There was a time when I would lay on the porch behind our house and look up at the sky. I found it relaxing to daydream and watch the clouds go by. Every now and then I would see a plane flying overhead. I would imagine what it would be like to be on a plane again, going to far-off places. I said silent prayers, “Lord, I would like to travel.”
That prayer was granted. Within months I was on a plane to India. For several years I had the opportunity to visit many parts of the world and those experiences changed my life in a positive way.
However, all that came with a price. The price was high enough that I eventually needed to leave that position.
Have you had similar experiences? A relationship with someone you respected and admired, but then it fell apart? A stomach virus in the middle of a long-anticipated vacation? A new possession that’s making things really hard on your finances?
Why is this?
It just seems to be in the nature of things.

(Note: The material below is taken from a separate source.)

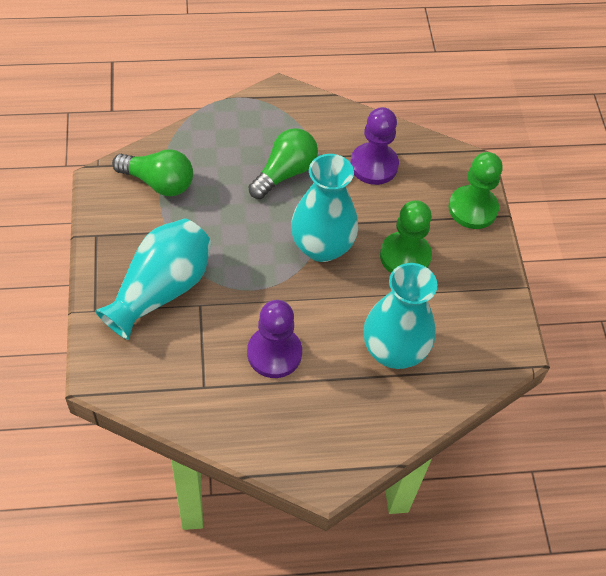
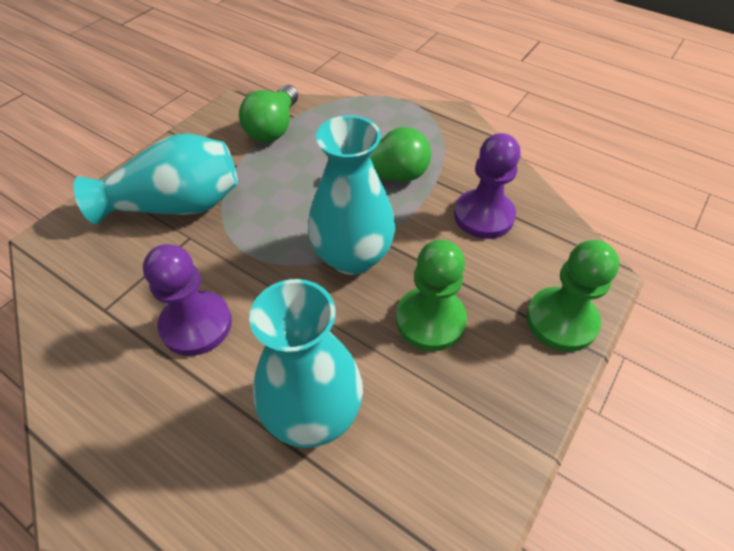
camera: 45 degrees right, 5 degrees down
(158, 182) = (273, 128): green light bulb -> green light bulb turned 45 degrees clockwise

That, actually, is the problem – the nature of things.
Each of us is fallen and we live among fallen people, in a fallen world and universe. Everything we go after is going to carry that “fallenness” with it. No person, situation or circumstance is immune. Sin has touched it all.
But there is hope.
God loves us. Like all true lovers he wants us. What did it take for him to be with us? A price. Jesus paid that price. A life that had never known death, died. On Good Friday, he died.
Jesus paid the price – the ransom for our sin. He removed the curse, redeemed the fallenness, and restored goodness to all things.